Há um conceito, simultaneamente fugidio e onipresente, que as crônicas modernas denominam underground. O termo funciona como um mapa em constante reedição: cada definição tenta fixá-lo e, ao fazê-lo, já o desloca — ora é a autenticidade de um estilo musical, ora a penumbra de um espaço físico, ora a resistência de um grupo. Para alguns, funciona como dispositivo de descoberta; para outros, virou mercadoria cooptada por entidades corporativas em busca de uma imitação de frescor. Ainda assim, no centro dessa arquitetura de sombras, reside a cultura clubber: o encontro de indivíduos em espaços protegidos para a celebração do ritmo, da dança e da alteridade.
A estrutura de um club, esse microcosmo que se pretende uma heterotopia ou uma utopia concreta, assenta-se sobre uma trindade de dimensões: a econômica, a social e a estética. É um território onde a colaboração não é apenas um método de trabalho, mas uma prática de vida que movimenta o motor desse ecossistema sensível. A “porta”, essa membrana guardada por seguranças, funciona como o limiar de um templo laico; ela regula a entrada e, ao fazê-lo, gera o simbolismo necessário para sustentar o mito da exclusividade e do pertencimento.
No âmbito social, o club revela-se como o refúgio da “família lógica”, em oposição à família biológica. São áreas protegidas — por vezes secretas — que facilitam a subversão de um ambiente dominante e opressivo. Nelas, a necessidade de proteção permite que grupos marginalizados existam fora das normas da maioria. O club torna-se, assim, um organismo social ativo onde se pratica o êxtase, essa renúncia deliberada à razão que, auxiliada pela música e pelo ritual, conduz a um controle da perda de controle.

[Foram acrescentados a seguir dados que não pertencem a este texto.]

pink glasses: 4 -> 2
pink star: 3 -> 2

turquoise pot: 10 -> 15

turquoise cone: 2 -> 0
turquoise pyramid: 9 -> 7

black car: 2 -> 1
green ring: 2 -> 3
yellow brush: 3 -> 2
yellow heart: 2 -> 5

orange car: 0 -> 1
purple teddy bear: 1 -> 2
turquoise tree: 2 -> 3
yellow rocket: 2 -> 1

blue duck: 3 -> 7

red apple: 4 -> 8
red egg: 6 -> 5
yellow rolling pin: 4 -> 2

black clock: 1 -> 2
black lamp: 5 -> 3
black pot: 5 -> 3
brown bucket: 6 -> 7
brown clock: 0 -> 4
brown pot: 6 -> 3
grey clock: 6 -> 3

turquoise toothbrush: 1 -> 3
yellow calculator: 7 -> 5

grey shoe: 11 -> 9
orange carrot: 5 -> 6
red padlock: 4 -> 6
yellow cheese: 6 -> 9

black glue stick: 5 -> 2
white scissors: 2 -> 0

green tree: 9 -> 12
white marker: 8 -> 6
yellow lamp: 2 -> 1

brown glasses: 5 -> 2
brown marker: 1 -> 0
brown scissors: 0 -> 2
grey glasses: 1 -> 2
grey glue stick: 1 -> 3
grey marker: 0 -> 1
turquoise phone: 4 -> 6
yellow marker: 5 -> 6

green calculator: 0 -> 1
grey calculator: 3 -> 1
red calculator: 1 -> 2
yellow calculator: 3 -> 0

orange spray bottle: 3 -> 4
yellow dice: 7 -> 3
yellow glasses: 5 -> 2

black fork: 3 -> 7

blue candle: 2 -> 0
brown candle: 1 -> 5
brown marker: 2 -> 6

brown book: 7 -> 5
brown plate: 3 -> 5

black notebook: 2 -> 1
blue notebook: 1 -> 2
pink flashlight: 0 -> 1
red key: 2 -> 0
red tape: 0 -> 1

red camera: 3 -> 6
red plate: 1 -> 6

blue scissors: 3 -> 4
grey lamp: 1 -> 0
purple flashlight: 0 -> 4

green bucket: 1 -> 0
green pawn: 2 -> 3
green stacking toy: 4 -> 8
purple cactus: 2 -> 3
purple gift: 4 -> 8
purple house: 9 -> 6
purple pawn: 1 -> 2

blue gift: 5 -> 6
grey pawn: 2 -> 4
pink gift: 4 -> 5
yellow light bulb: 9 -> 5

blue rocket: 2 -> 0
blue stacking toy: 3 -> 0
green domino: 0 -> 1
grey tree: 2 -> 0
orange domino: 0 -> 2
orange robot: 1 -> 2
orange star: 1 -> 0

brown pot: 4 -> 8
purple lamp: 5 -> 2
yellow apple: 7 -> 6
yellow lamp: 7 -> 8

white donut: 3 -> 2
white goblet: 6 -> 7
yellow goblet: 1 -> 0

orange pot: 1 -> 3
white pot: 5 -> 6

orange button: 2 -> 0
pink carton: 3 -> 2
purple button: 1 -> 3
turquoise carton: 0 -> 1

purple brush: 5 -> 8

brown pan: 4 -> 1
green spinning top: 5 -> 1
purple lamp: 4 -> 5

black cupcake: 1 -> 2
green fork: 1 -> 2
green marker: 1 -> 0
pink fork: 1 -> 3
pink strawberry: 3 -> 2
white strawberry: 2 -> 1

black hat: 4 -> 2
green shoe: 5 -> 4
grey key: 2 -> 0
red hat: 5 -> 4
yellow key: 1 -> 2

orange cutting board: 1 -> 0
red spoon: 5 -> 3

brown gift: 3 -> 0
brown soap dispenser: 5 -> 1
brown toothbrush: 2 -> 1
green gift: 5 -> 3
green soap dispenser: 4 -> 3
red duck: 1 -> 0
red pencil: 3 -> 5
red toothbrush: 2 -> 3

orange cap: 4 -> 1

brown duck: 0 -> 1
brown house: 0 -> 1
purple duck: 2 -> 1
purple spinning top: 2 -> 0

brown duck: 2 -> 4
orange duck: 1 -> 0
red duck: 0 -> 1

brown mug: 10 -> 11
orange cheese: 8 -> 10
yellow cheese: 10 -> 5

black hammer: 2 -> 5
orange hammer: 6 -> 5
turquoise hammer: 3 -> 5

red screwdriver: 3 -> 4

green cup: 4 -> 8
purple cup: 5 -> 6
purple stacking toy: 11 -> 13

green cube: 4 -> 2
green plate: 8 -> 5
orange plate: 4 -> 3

A estética dessa cultura não reside apenas no som, mas numa convergência de artes: a arquitetura que ancora o espaço no tempo, o design de interiores que aciona a imaginação, e a iluminação que recorta a noite como matéria. É um laboratório onde a moda urbana e as identidades de gênero se entrelaçam em uma performance contínua. Nesse arranjo, o clube produz uma suspensão temporária das pressões econômicas e das normas da sociedade, permitindo que os participantes habitem, por algumas horas, um mundo imaginado — um ensaio prático de como gostariam de existir fora dali.
É isso que me leva a concluir que a cultura clubber não é o mero “lazer noturno” que o senso comum insiste em reduzir a vício e transgressão. Ela é, antes, um ativo cultural, um “batimento cardíaco” que sustenta a urbanidade e a diversidade das metrópoles. Negar o valor dessas instituições seria tão escandaloso quanto decidir que a cidade só merece cultura do centro para dentro. Pois, como sugere a memória de quem esteve aqui antes, o club é o lugar onde o “nós” prevalece sobre o “eu”, e onde a música, em sua repetição infinita, nos permite encontrar uma comunidade vibrante e harmoniosa em qualquer canto do mundo.
O club é um espelho onde a cidade se olha para descobrir que, sob a luz estroboscópica, todos os rostos são, afinal, o mesmo rosto em busca de um instante de eternidade.